Friday, February 29, 2008

Mercury Rising

by Lourdes Castro

High levels of blood mercury in New Yorkers associated with eating fish.

Just last month an article appeared in the New York Times dining section warning readers of the dangers of eating too much fish. Yes – you read correctly – the article written by Marian Burros warned readers that eating more than three servings of fish per week, particularly sushi grade fish, would increase your blood mercury to dangerously high levels.

Needless to say Ms Burros’ article, which was based on a July 2007 report by the New York City Department of Health, drew quite a stir.

Many accused her of being an alarmist while others took her warnings to heart and abstained from eating sushi all together – a decision that resulted in a purported 20% decrease in business for sushi restaurants in NYC the week after the article ran.
Chilean sea bass contains high levels of mercury; anchovies are a small fish with very low levels of mercury.
Is there a real problem with eating too much fish? The original report issued by the NYC Department of Health concluded that 1 in 4 New York City adults has elevated blood mercury levels. Specifically, those with the highest levels are Asians and higher income New Yorkers. The reason ... they eat more fish.

The study also found that compared to the rest of the country’s population – New Yorker’s have higher blood mercury levels (a fact that may be due to our addiction to Japanese take out).
Very High Levels of Mercury

• Chilean sea bass
• Grouper
• King Mackerel
• Marlin
• Orange roughy
• Shark
• Swordfish
• Tilefish
• Tuna

Rule of thumb: The larger the fish, the more mercury it has accumulated from the smaller fish it has eaten.
Low Levels of Mercury

• Catfish
• Cod
• Crab
• Flounder
• Haddock
• Mackerel
• Mussels
• Perch
• Scallops
• Shad
• Sole
• Squid/Calamari
• Trout
• Whitefish
Very Low Levels of Mercury

• Anchovies
• Clams
• Crawfish
• Hake
• Herring
• Oysters
• Pollock
• Salmon
• Sardines
• Shrimp
• Tilapia
So what’s the problem with high levels of blood mercury? While mercury is an environmental pollutant – high blood mercury levels pose little, if any, health risks for most adults. The problem lies in the increased risk of cognitive delays for children whose mothers had very high mercury levels during pregnancy or while breast-feeding.

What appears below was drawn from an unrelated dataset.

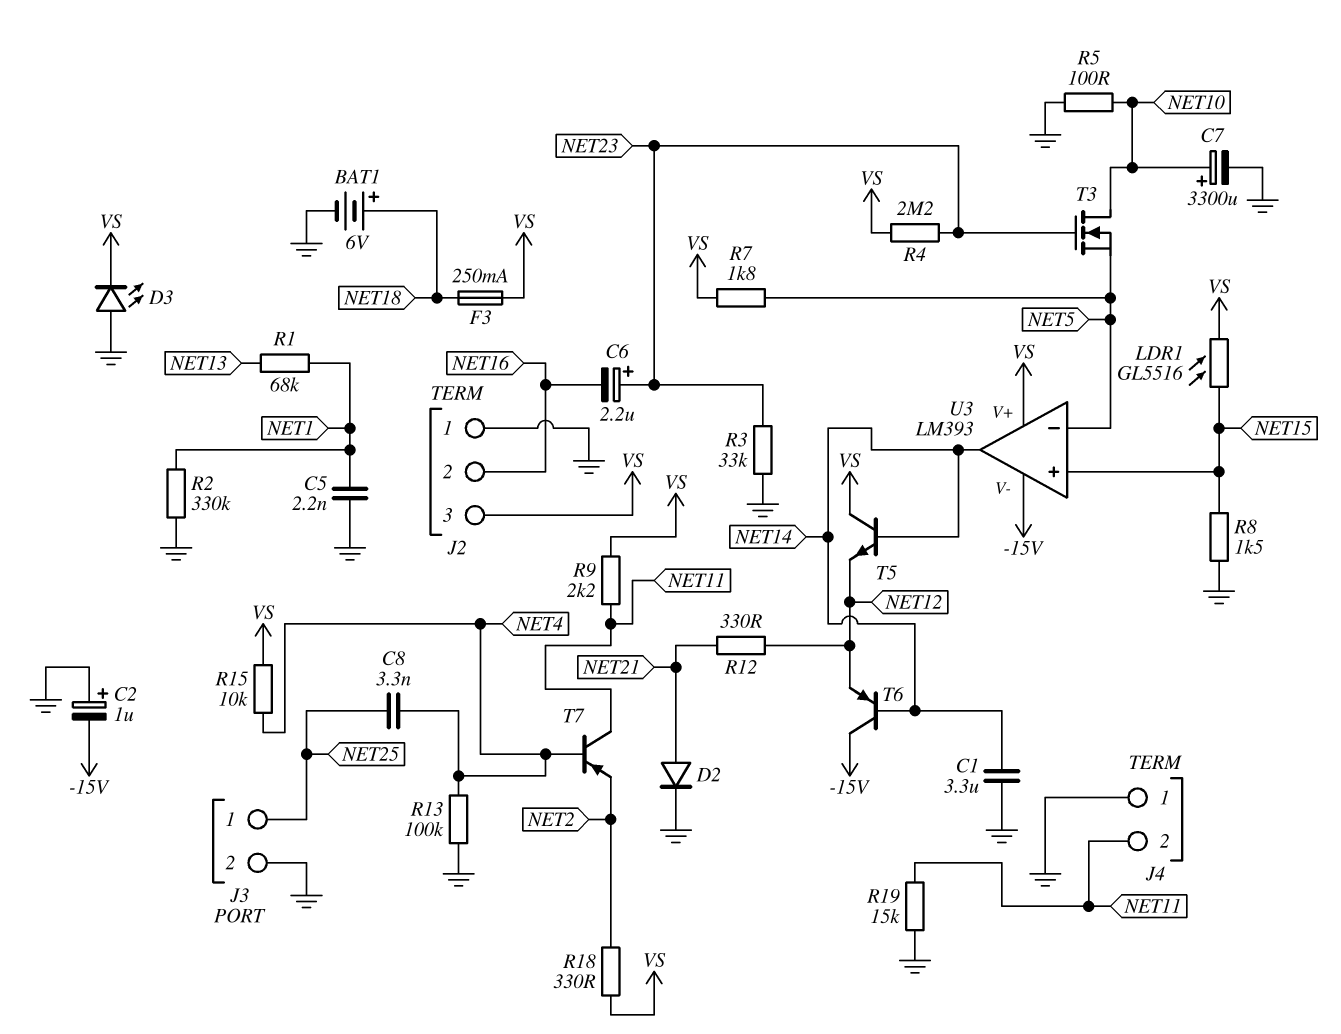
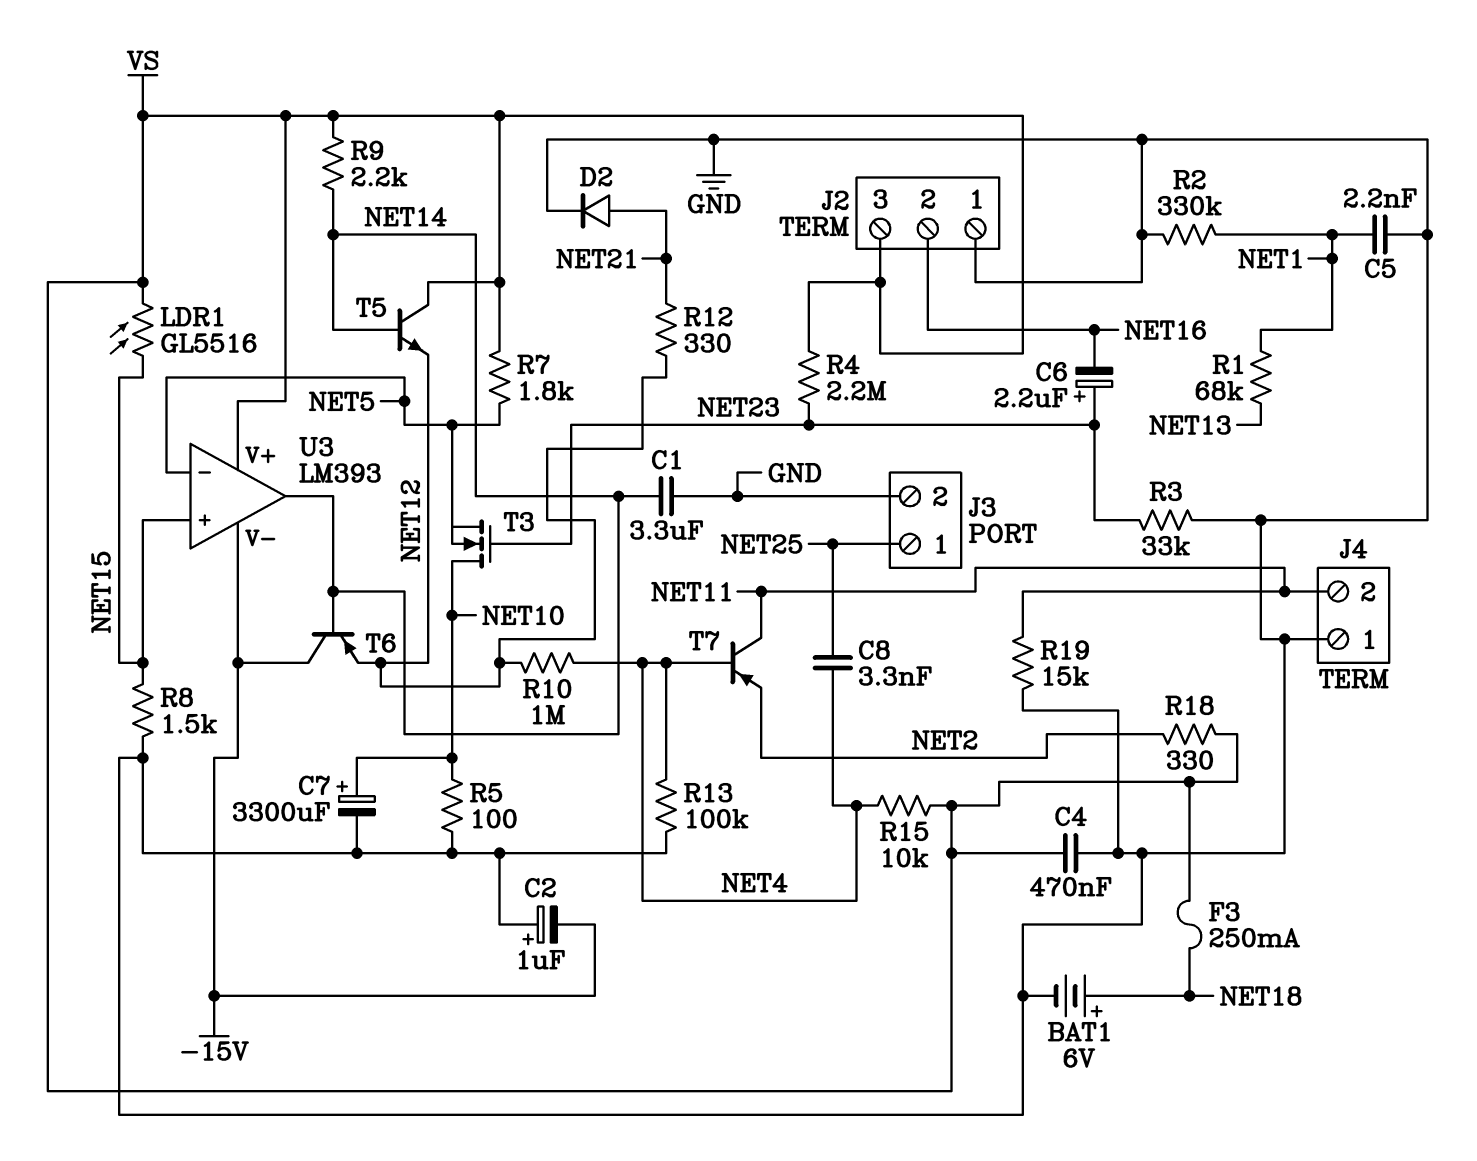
C4: none -> 470nF (GND, VS)
D3: LED (A GND, K VS) -> none
R9: 2.2k (NET11, VS) -> 2.2k (NET14, VS)
R10: none -> 1M (NET4, NET12)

That’s the bottom line ... as far as the current research shows – high levels of blood mercury is a problem for women who are or may become pregnant as well as for young children. The actual problem – it increases the risk of cognitive delays in children – a risk that can present itself as early as in the fetal stage.

For everyone else ... a diverse and varied diet is always recommendable ... so don’t put down those chopsticks just yet.
Tuna contains very high levels of mercury.